5.     Domestic Institutional Investors (DII’s): Institutional investors in India like LIC, mutual funds, etc. are indeed active and contribute to the overall strength. However, their asset allocation favors more of debt except for equity mutual funds. To compensate for the outflow from FPI’s, DII, s invested Rs.251,000 crores in 2022 and was instrumental in holding up of the market. They hold nearly 20% of shares in Indian companies something very similar to FPI’s. The role of domestic institutional investors largely remains POSITIVE for now.

6.     Domestic Retail Investors: The biggest surprise for Indian capital market continues to be the growing retail investors who embraced active trading during COVID lock down in 2020 and 2021 and now turned to long-term investors primarily through SIP’s which guarantees regular liquidity regardless of market conditions.
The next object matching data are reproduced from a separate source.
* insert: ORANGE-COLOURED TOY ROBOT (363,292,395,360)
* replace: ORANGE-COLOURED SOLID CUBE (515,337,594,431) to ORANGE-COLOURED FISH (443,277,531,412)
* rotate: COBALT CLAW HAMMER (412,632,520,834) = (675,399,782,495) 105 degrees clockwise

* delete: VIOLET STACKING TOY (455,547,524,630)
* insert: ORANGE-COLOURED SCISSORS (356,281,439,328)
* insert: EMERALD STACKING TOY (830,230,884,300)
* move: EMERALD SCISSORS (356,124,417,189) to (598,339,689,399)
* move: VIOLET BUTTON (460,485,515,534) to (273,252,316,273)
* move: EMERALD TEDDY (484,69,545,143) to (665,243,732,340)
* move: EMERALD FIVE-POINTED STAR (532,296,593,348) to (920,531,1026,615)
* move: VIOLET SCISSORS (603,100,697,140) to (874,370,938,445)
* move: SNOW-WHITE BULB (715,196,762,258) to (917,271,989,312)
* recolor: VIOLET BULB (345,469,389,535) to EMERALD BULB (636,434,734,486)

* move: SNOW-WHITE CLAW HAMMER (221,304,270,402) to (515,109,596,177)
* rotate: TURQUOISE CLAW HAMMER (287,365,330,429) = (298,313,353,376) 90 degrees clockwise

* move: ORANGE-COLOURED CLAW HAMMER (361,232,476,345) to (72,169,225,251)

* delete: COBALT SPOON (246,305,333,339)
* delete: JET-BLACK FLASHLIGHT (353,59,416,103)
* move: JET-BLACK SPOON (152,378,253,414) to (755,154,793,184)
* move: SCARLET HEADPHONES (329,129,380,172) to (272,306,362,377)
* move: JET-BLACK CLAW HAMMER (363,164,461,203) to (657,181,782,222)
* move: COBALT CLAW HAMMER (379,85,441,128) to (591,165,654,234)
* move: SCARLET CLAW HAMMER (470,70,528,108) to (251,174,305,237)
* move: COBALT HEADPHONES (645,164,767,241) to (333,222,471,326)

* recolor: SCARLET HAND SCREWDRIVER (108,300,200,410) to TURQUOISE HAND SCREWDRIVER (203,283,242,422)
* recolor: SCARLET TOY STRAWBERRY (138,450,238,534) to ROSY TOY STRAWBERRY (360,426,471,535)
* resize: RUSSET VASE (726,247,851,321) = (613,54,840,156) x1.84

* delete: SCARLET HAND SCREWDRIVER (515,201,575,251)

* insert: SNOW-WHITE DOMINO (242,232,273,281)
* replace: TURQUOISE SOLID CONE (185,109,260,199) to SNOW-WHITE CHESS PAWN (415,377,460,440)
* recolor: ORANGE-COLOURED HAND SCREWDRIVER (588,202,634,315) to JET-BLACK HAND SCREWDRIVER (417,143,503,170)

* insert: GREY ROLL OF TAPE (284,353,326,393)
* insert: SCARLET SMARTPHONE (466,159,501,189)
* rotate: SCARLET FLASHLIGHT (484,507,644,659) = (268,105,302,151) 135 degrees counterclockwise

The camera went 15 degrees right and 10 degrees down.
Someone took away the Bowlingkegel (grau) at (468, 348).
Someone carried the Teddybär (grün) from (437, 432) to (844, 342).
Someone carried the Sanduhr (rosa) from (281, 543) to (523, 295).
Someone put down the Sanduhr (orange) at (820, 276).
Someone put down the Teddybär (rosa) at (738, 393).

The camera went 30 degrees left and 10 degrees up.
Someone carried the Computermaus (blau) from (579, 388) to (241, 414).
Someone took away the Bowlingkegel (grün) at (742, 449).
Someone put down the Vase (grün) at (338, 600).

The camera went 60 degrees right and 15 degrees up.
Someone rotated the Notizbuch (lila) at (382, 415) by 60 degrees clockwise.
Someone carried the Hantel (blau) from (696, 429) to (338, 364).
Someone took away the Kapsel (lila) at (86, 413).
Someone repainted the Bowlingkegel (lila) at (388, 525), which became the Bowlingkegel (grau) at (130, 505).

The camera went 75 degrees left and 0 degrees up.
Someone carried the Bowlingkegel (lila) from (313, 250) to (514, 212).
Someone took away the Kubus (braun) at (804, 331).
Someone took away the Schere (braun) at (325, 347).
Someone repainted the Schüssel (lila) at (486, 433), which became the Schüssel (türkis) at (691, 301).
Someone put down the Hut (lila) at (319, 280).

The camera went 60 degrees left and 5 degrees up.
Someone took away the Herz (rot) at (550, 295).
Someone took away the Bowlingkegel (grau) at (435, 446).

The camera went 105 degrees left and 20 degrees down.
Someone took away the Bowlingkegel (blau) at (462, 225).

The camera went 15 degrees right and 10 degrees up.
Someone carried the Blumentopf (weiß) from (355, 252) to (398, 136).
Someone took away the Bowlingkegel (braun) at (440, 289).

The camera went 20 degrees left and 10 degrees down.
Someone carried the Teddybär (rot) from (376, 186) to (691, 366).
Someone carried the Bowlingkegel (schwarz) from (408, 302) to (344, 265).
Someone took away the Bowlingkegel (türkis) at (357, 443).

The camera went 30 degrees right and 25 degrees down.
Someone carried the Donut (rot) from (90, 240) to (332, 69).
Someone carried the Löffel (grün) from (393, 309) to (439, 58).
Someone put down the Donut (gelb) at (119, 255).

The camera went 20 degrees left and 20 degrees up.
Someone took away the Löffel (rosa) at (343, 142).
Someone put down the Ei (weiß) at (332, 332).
Retail investors account for 7.3% in terms of share ownership in Indian companies and I expect that to grow significantly over time. The continuous presence of retail investors in the market is a huge POSITIVE for market outlook.

What do the indicators suggest

In conclusion, given the fact that 4 out of 6 factors are positive with one neutral, the overall outlook for Indian stock market in 2023 appears positive. Market appreciation from these levels when indices have reached historic highs can be tricky. Such an appreciation can come mainly through market cap expansion triggered by earnings expansion. The scope for upward P/E rerating appears low and therefore earnings expansion seems to be the key. Any negative surprises on this can induce a great deal of volatility. 

Global opinion about Indian equity market prospects are sharply divided with Citi predicting Nifty to end at 17,700 while Goldman Sachs expects Nifty to end at 20,500. I would expect Nifty to close anywhere between 21,000 to 23,000 as a base case scenario. Within this, sectors like Banking, Financial services, Capital goods and IT can be favored. 

In any case, equity asset class is characterized by high volatility and one can beat this danger only by constantly investing in the market at periodic intervals. The key is to be invested in the market and avoid trading.